Unjuk Rasa Warnai Sidang Dakwaan Masyarakat Batu Kerbau
Sidang perdana 10 ibu asal Dusun Batu Kerbau di Kabupaten Bungo diwarnai unjuk rasa mahasiswa. Mereka menuntut rasa keadilan negara dan ketegasan menindak para aktor dan oknum di balik praktik tambang emas liar.
Oleh
IRMA TAMBUNAN
·3 menit baca
JAMBI, KOMPAS — Mahasiswa menuntut aparat penegak hukum mengusut keterlibatan para pemodal dan oknum aparat yang bermain di balik maraknya praktik tambang emas ilegal di Kabupaten Bungo, Jambi. Para aktor tersebut diindikasikan masih leluasa menjalankan aktivitasnya.
Tuntutan itu disuarakan mahasiswa dalam unjuk rasa yang mewarnai sidang perdana 10 ibu asal Dusun Batu Kerbau, Kecamatan Pelepat, di Pengadilan Negeri Muara Bungo, Rabu (29/7/2020). ”Aparat penegak hukum harus mampu mengungkap para pemodal dan beking di balik praktik tambang emas liar ini,” kata Jufri, koordinator aksi yang tergabung dalam Aliansi Masyarakat Pemuda dan Mahasiswa Bungo.
Aparat penegak hukum harus mampu mengungkap para pemodal dan beking di balik praktik tambang emas liar ini.
Mahasiswa menyatakan sikap kecewa atas penangkapan para ibu di Dusun Batu Kerbau, sementara para aktor tambang liar masih leluasa beroperasi.
Dalam sidang perdana di Pengadilan Negeri Muara Bungo, para ibu yang menjadi terdakwa dihadirkan secara virtual dari Lembaga Pemasyarakatan Muara Bungo.
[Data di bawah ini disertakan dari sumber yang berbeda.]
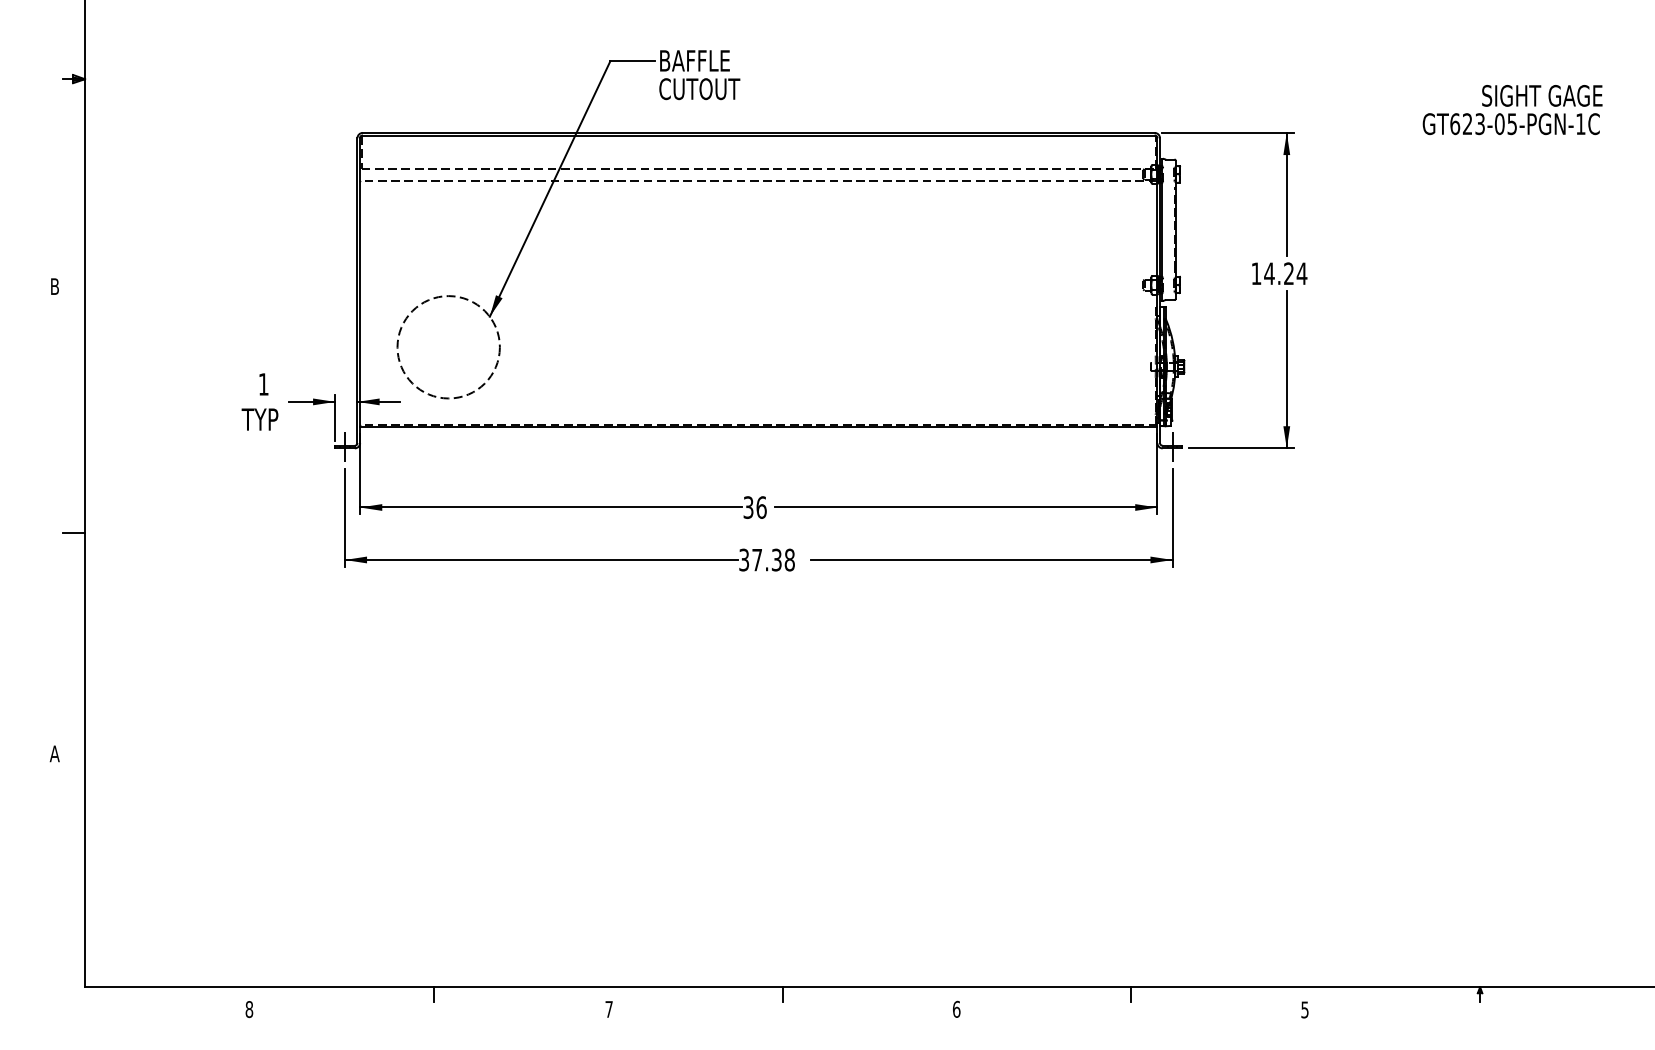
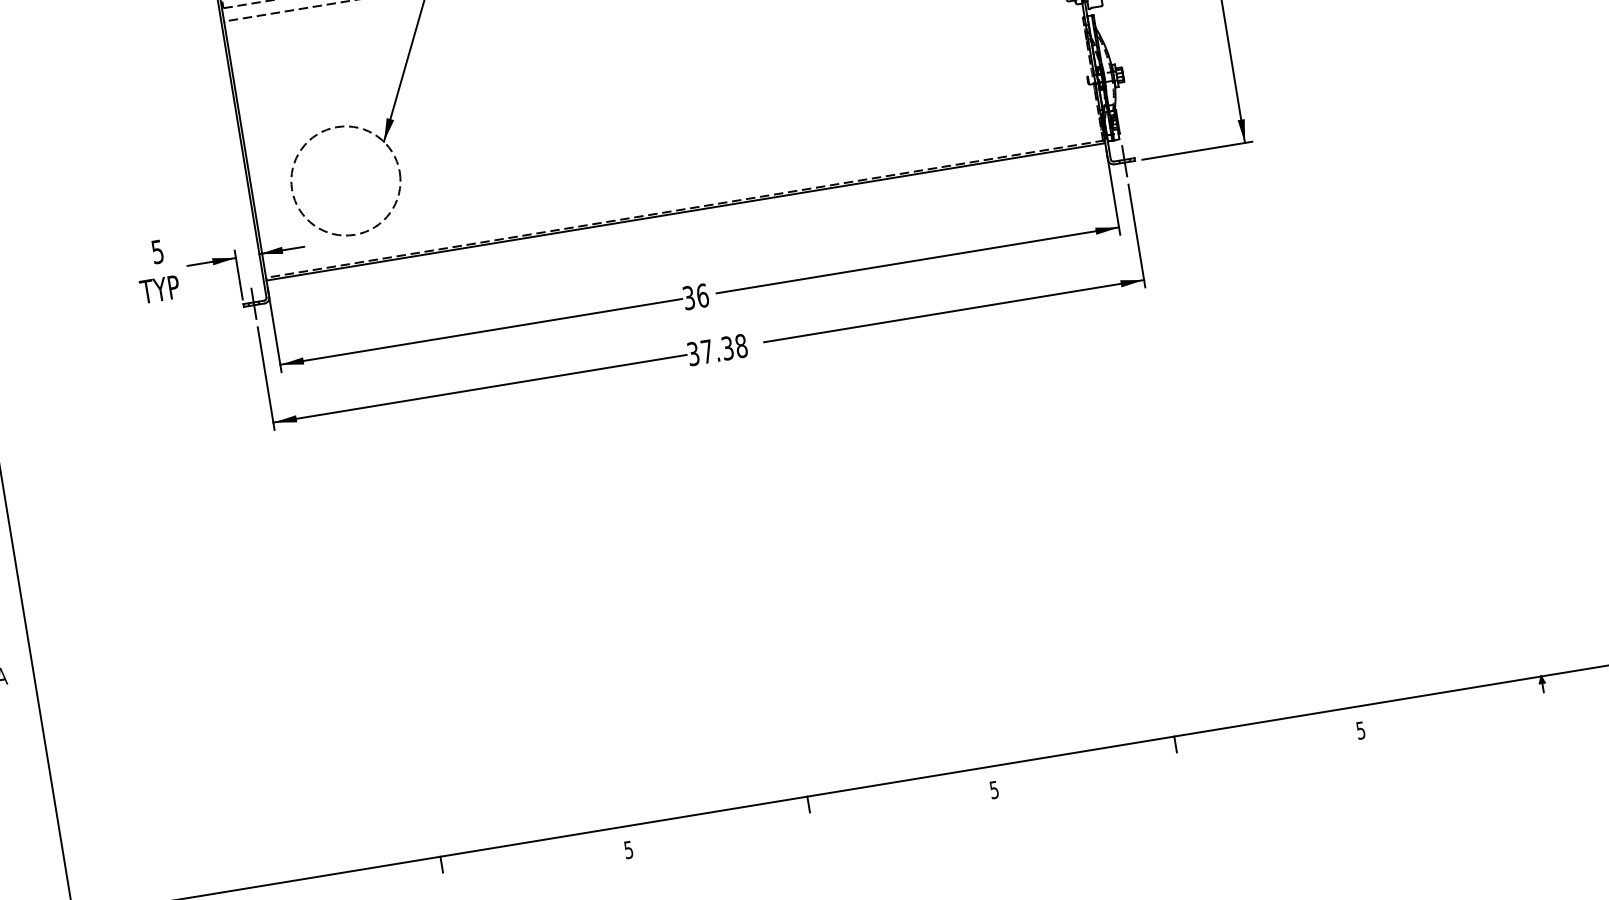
text: (263, 384) -> (157, 252), 1 -> 5
text: (956, 1008) -> (994, 789), 6 -> 5
text: (608, 1009) -> (628, 850), 7 -> 5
Jaksa penuntut umum mendakwa mereka bersama-sama dengan kekerasan atau ancaman kekerasan melawan pejabat yang sedang menjalankan tugas yang sah yang mengakibatkan luka-luka.
Mereka juga didakwa dengan terang-terangan menggunakan kekerasan terhadap orang atau barang dan menghancurkan barang. Selain itu, menyuruh melakukan atau turut serta dengan kekerasan atau ancaman kekerasan melawan pejabat yang sedang menjalankan tugas yang sah.
Penahanan para ibu di Dusun Batu Kerbau adalah buntut dari kasus tambang emas liar di wilayah itu. Masyarakat awalnya mengeluh soal air Sungai Pelepat tiba-tiba berwarna keruh. Karena mengira ada aktivitas tambang liar di hulu sungai, mereka pun bergerak menyisir hutan. Hasil penyisiran, mereka mendapati puluhan alat berat tengah bekerja menggaruk tebing-tebing sungai untuk mendapatkan emas.
Temuan itu dilaporkan kepada pejabat di tingkat kecamatan dan dilanjutkan ke polres setempat. Sebagai tindak lanjut, rombongan aparat gabungan polisi pun menggelar razia pada 10 Mei lalu. Aparat menyisir pekerja tambang liar, termasuk sejumlah operator alat berat. Menjelang malam, penyisiran itu menimbulkan keramaian di desa yang berbuntut adanya perusakan.
Tiga hari kemudian, para ibu di Batu Kerbau ditangkap aparat. Setelah melalui pengumpulan bahan, tersisa 10 ibu menjadi tersangka hingga berlanjut ke persidangan.
Kepala Seksi Penerangan dan Hukum Kejaksaan Tinggi Jambi Lexy Fatharany mengatakan, kasus itu ditangani langsung tim jaksa penuntut umum dari Kejaksaan Negeri Muara Bungo. Para ibu tersebut tersangkut Pasal 214 Ayat 2 Ke-1 KUHP dan atau Pasal 170 Ayat (2) Ke-1e KUHP atau Pasal 170 Ayat (1) KUHP juncto Pasal 55 Ayat (1) Ke-1e KUHP.
Direktur Walhi Jambi Rudiansyah mengatakan, kasus Batu Kerbau harus dilihat dalam akar masalah yang lebih komprehensif. Majelis hakim diharapkan memberikan rasa keadilan bagi para ibu. ”Juga yang tak kalah penting adalah bagaimana kemampuan aparat penegak hukum dapat membongkar aktor bisnis ilegal ini,” katanya.